Project Name
This report shows how your cash position changed over a period. It shows the amount of cash earned from profit, where you received additional cash, and where you spend you cash. In other words, the statement of cash flows shows how cash moves in and out of a business.
There are three components of cash flow on the statement of cash flows:
Cash flow from operating activities
Cash flow from investing activities
Cash flow from financing activities
Cash flow from operating activities gets the most attention. You calculate this by starting with net income and excluding non-cash adjustments. For example, you add depreciation expenses (because depreciation is an accounting charge that does not really result in any cash leaving the business). You also add accounts payable and subtract accounts receivable (because the cash has not yet changed hands, although it will change hands in the future). Any other non-cash adjustments to net income need to be removed, and then you will arrive at cash flow from operations.

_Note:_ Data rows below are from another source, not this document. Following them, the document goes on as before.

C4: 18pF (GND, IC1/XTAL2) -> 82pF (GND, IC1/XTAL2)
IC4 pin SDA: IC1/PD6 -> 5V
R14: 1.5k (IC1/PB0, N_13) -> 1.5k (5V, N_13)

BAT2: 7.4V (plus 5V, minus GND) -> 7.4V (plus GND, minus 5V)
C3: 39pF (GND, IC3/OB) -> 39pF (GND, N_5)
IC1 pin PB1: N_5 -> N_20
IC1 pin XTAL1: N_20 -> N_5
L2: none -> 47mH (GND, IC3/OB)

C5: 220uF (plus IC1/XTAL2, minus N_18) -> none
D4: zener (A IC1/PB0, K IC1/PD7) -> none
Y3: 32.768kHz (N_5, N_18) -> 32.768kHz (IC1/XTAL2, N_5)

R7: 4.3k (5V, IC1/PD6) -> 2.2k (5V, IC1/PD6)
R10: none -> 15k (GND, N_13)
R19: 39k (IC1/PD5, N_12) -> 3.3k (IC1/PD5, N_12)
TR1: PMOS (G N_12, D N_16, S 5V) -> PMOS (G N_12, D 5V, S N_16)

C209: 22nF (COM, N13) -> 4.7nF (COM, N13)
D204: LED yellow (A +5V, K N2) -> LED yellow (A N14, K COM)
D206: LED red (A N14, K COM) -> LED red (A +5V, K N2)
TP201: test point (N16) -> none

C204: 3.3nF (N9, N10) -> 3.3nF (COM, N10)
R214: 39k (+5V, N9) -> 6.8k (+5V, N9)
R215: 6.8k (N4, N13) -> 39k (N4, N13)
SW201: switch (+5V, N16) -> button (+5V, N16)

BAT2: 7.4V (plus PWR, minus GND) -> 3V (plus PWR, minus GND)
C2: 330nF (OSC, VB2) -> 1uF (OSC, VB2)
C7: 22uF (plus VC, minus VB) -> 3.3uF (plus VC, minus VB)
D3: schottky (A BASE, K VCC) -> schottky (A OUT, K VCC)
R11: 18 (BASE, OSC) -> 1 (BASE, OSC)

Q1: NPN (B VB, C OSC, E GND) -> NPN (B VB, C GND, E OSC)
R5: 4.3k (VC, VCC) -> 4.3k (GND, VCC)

Cash flow from investing activities reports acquisition and sales of fixed assets. The company may have bought a building somewhere and sold a building elsewhere. The cash flows from those activities are reported here. Cash flow from investing activities is simply proceeds from sales minus cost of acquisitions.
Cash flow from financing activities reports anything the business did regarding finances. It includes paying off debt (bonds and notes) as well as acquiring new debt. Cash flow from financing activities also includes any stock purchases or sales, and dividend payments to shareholders.
Initially, the report shows your cash flow for the fiscal year to date, but you can change the reporting period by choosing a different date range from the Dates list.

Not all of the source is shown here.